The founders of this country were just men. They had some good ideas. Let's run with the ideas, and leave the men as they were; imperfect humans with moments of brilliance. Carrying the baggage of the human being along with their ideas is pointless and destructive to the actual numerical majority of Americans.





mk  ·  1134 days ago  ·  link  ·  

Ironic that those good ideas allow us to choose what to do with the statue.

    Carrying the baggage of the human being along with their ideas is pointless and destructive to the actual numerical majority of Americans.

I disagree. We all have baggage and the lens of history will increase its impact. We factory farm and eat patented seeds and fly in planes and heat our homes with coal and wear clothes made by poverty stricken peoples in serfdom and use phones made in factories with suicide nets made with materials mined by children and the list goes on and on and we don't care enough for our descendents.

goobster  ·  1134 days ago  ·  link  ·  

    Ironic that those good ideas allow us to choose what to do with the statue.

In fact, it is not ironic at all. The idea is good, even if the man is not. Just further proves my point.

mk  ·  1134 days ago  ·  link  ·  

I do think that qualifies as irony. But ok to agree to disagree.

goobster  ·  1132 days ago  ·  link  ·  

For it to be irony, the statue itself would have to express the good idea... which it does not. It presents an idealized image of a man (created close to 200 years after his death) to commemorate a completely different thing.

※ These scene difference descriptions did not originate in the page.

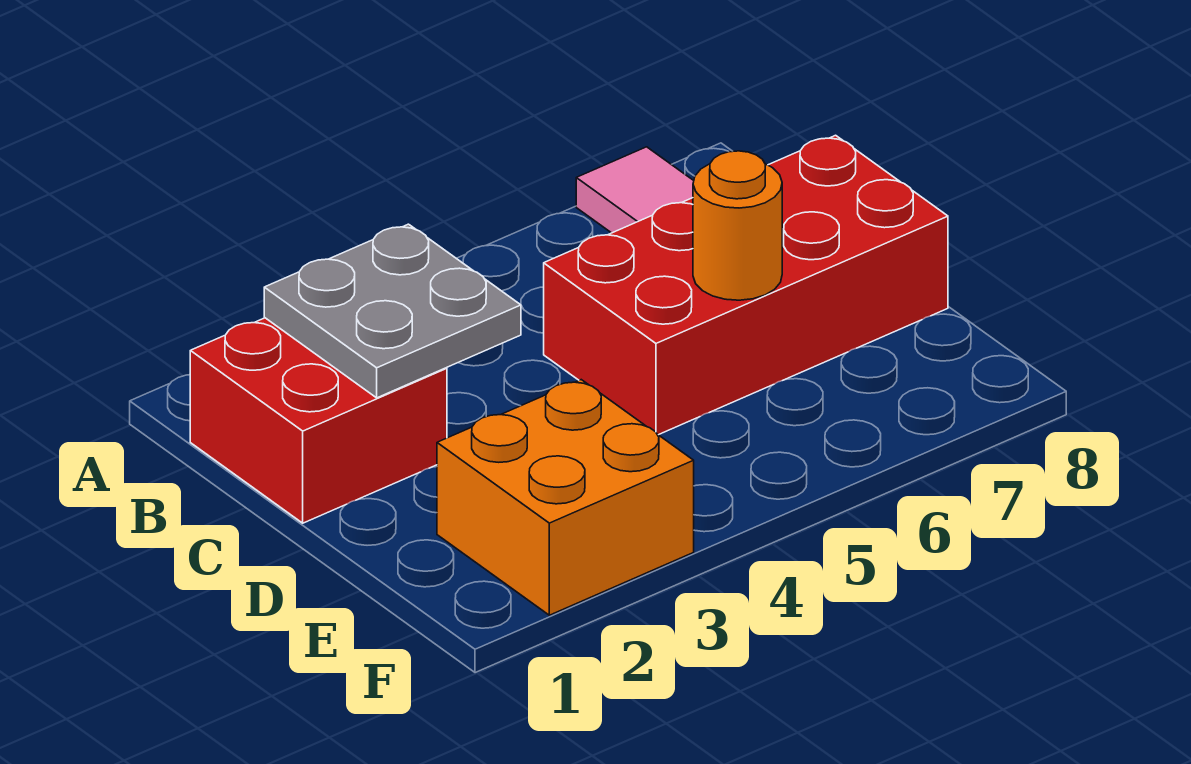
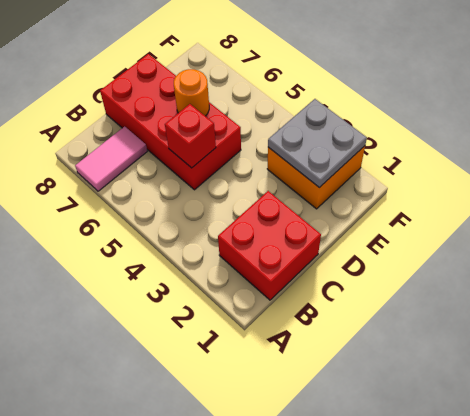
grey plate B2:C3 level 2 -> grey plate E2:F3 level 2
none -> red brick C5 level 2

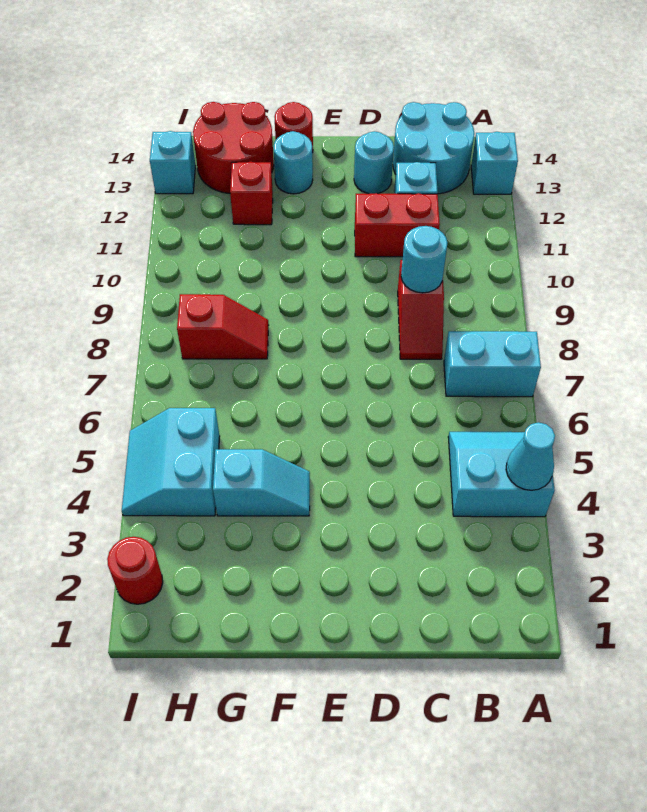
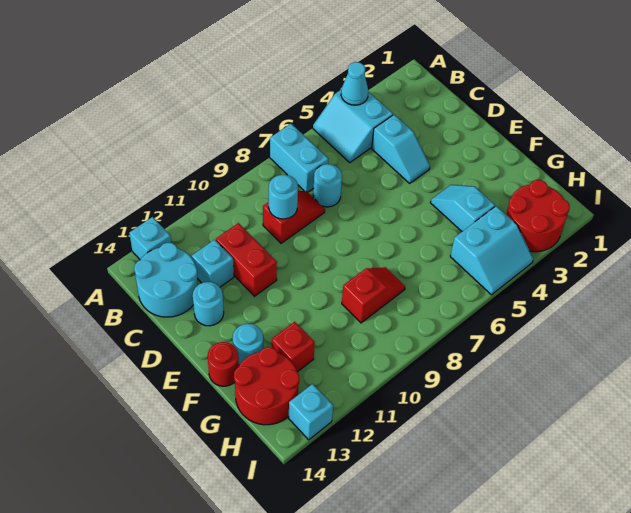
none -> cyan slope C4:D4 level 1 top C
none -> cyan round brick C7 level 1
red slope G8:H8 level 1 top H -> red slope G8:G9 level 1 top 9
red round brick I2 level 1 -> red round brick H2:I3 level 1

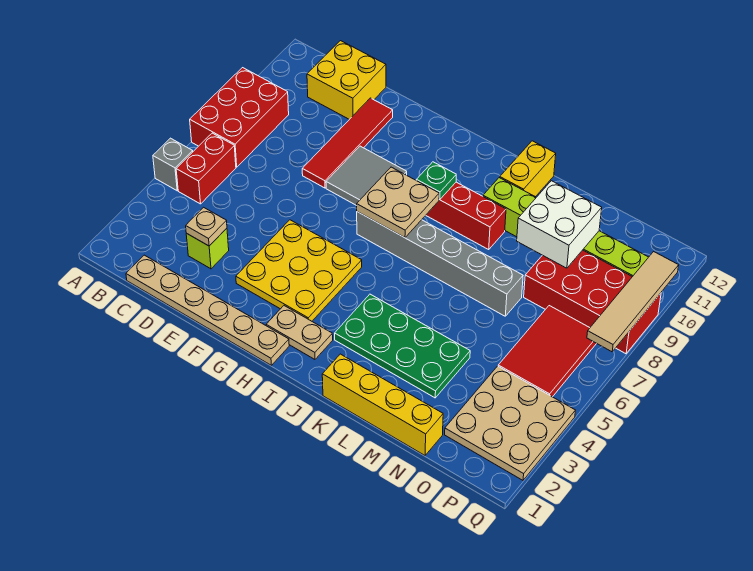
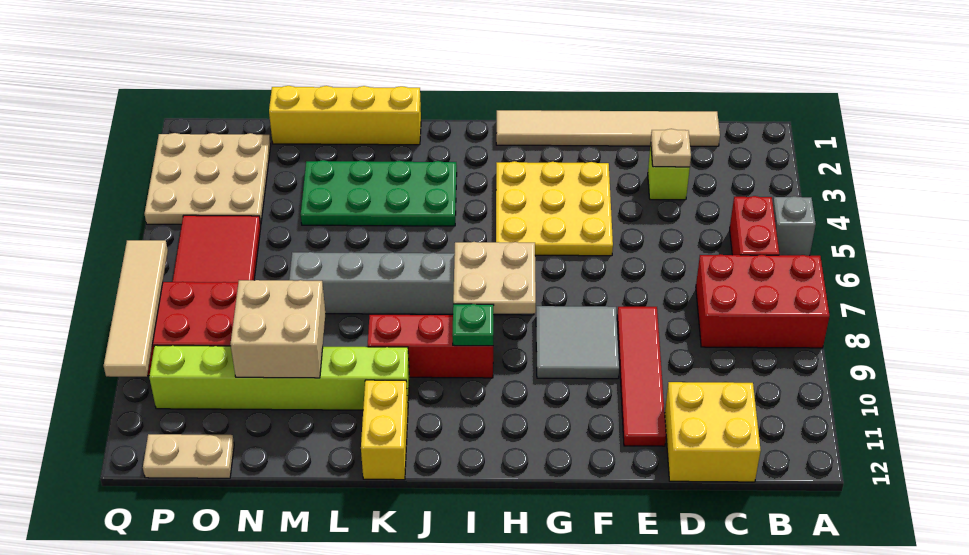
red brick A7:B9 level 1 -> red brick A7:C8 level 1
tan plate C1:H1 level 1 -> tan tile C1:H1 level 1
tan plate H2:I2 level 1 -> tan plate O12:P12 level 1
white brick M9:N10 level 2 -> tan brick M9:N10 level 2

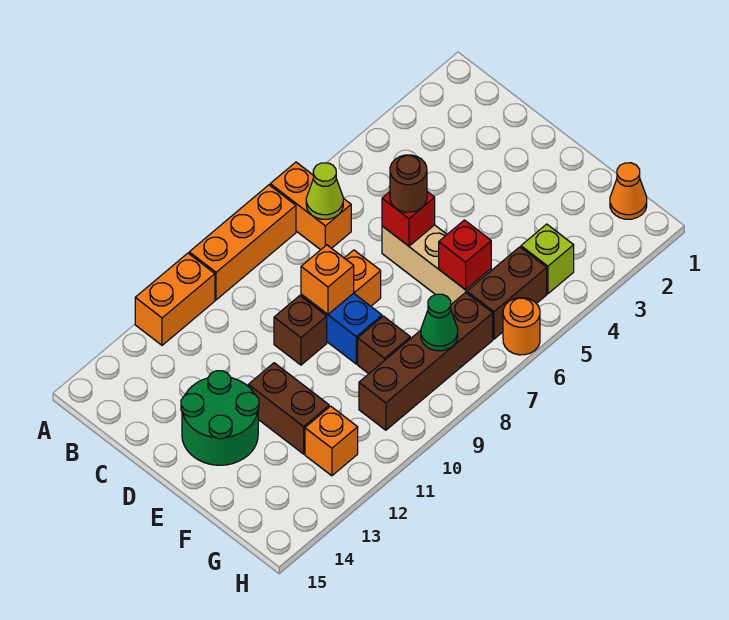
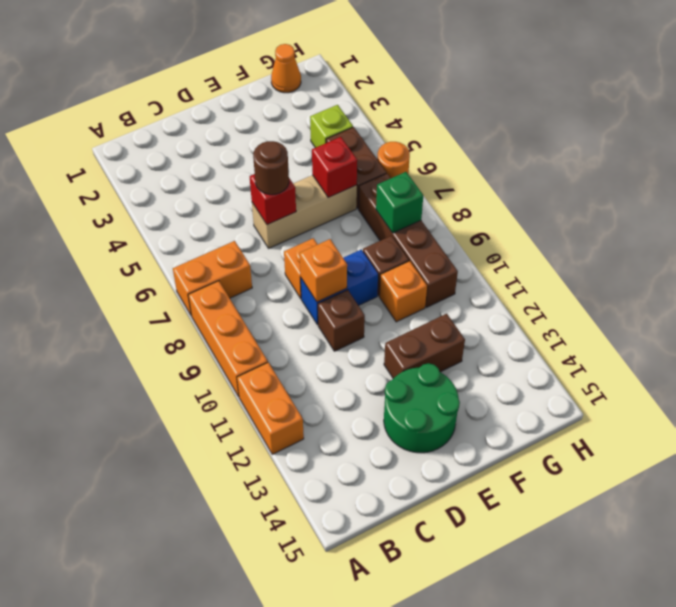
lime cone B7 level 2 -> none
green cone G8 level 2 -> green brick G8 level 2
orange brick G12 level 1 -> orange brick F10 level 1

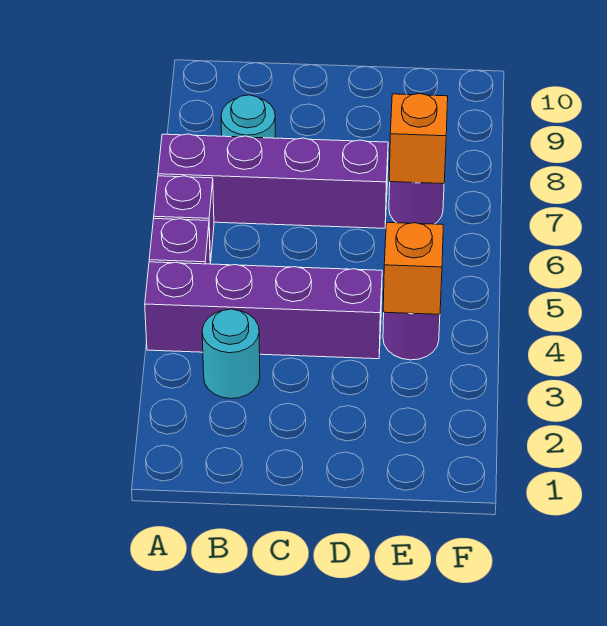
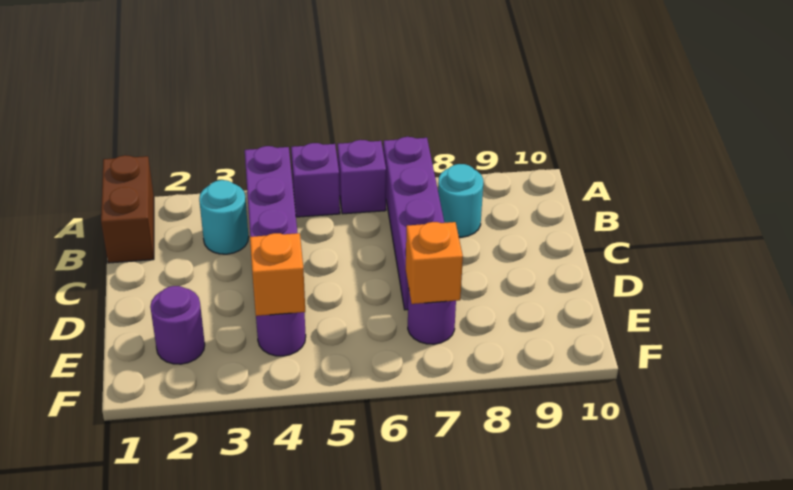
none -> brown brick A1:B1 level 1
none -> purple round brick E2 level 1

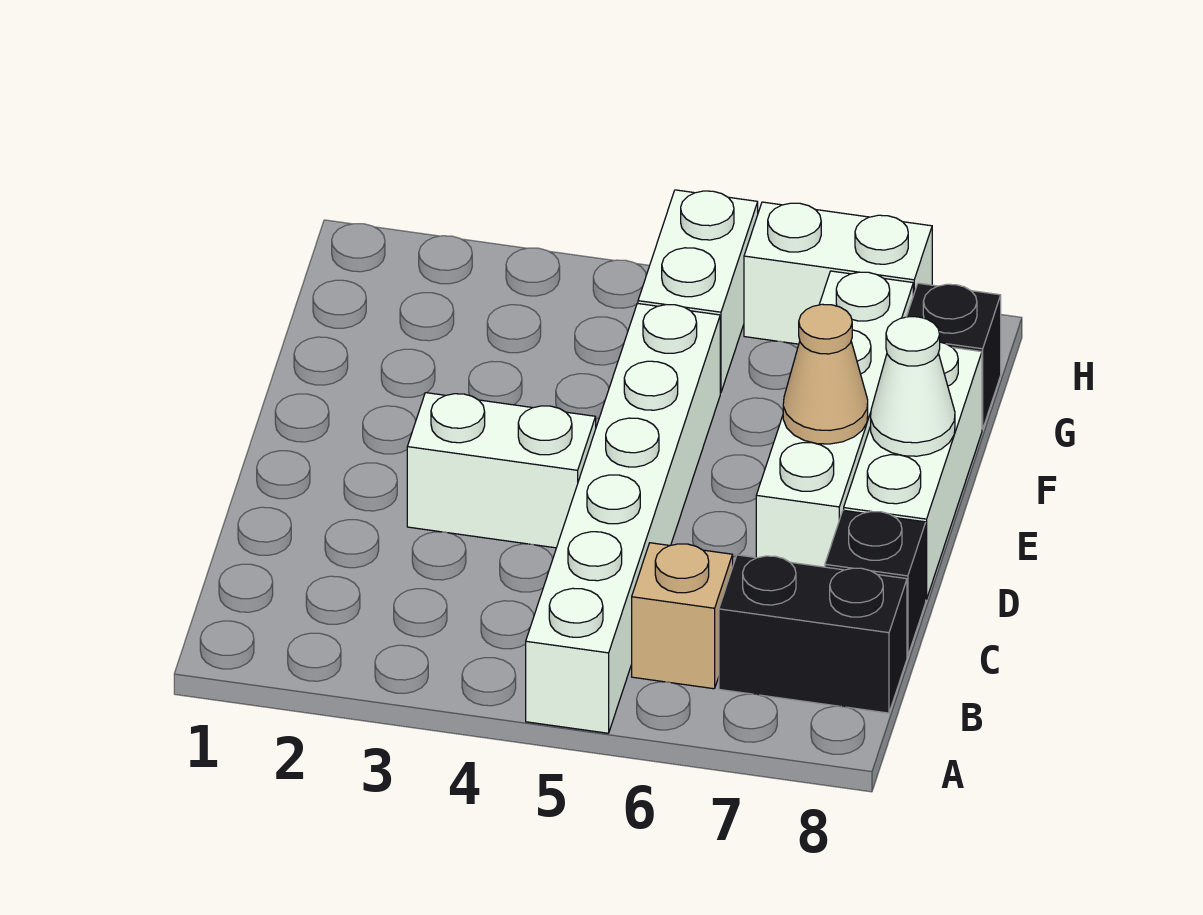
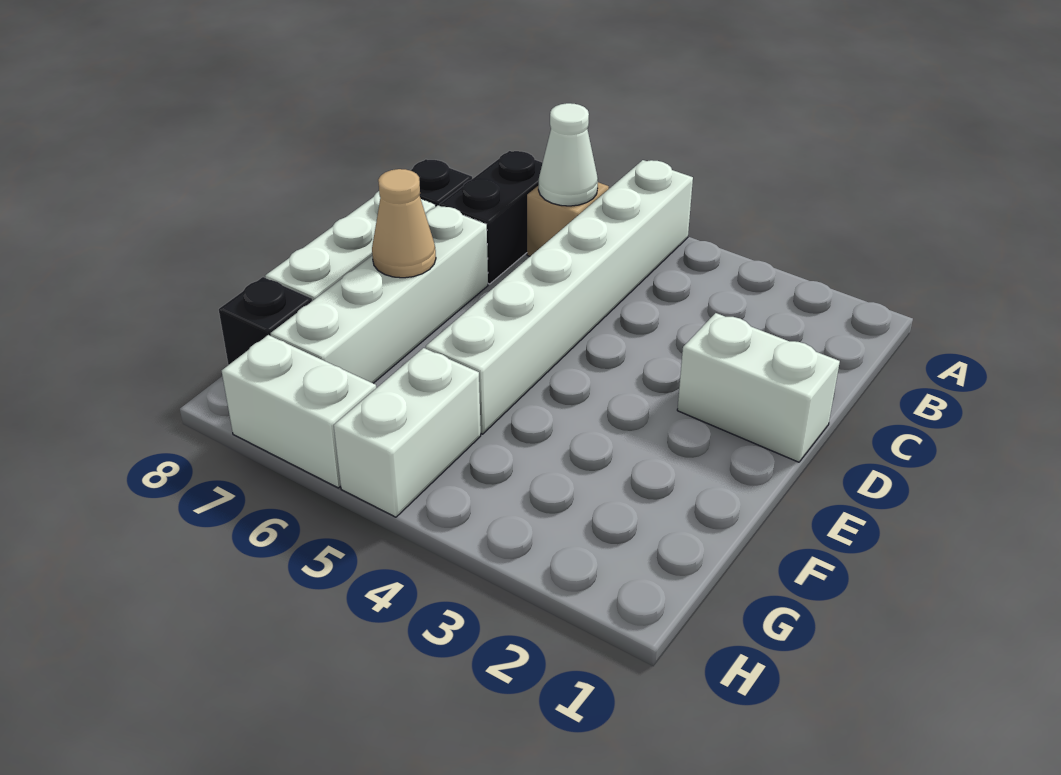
black brick B7:B8 level 1 -> black brick B7:C7 level 1
white brick D3:D4 level 1 -> white brick D1:D2 level 1
white cone E8 level 2 -> white cone B6 level 2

The piece was commissioned to recognize Jefferson's defense of religious freedom ... which even you, in defending the statue, have failed to equate it with.

A far more powerful and appropriate statue would have been a ring of religious symbols with Jefferson's face in the center of them... arranged around his head like a constellation. That would at least demonstrate the idea the man is being recognized for. So even on an artistic basis, this plaster cast of the real bronze statue fails to live up to even it's most basic purpose and intent of its creator.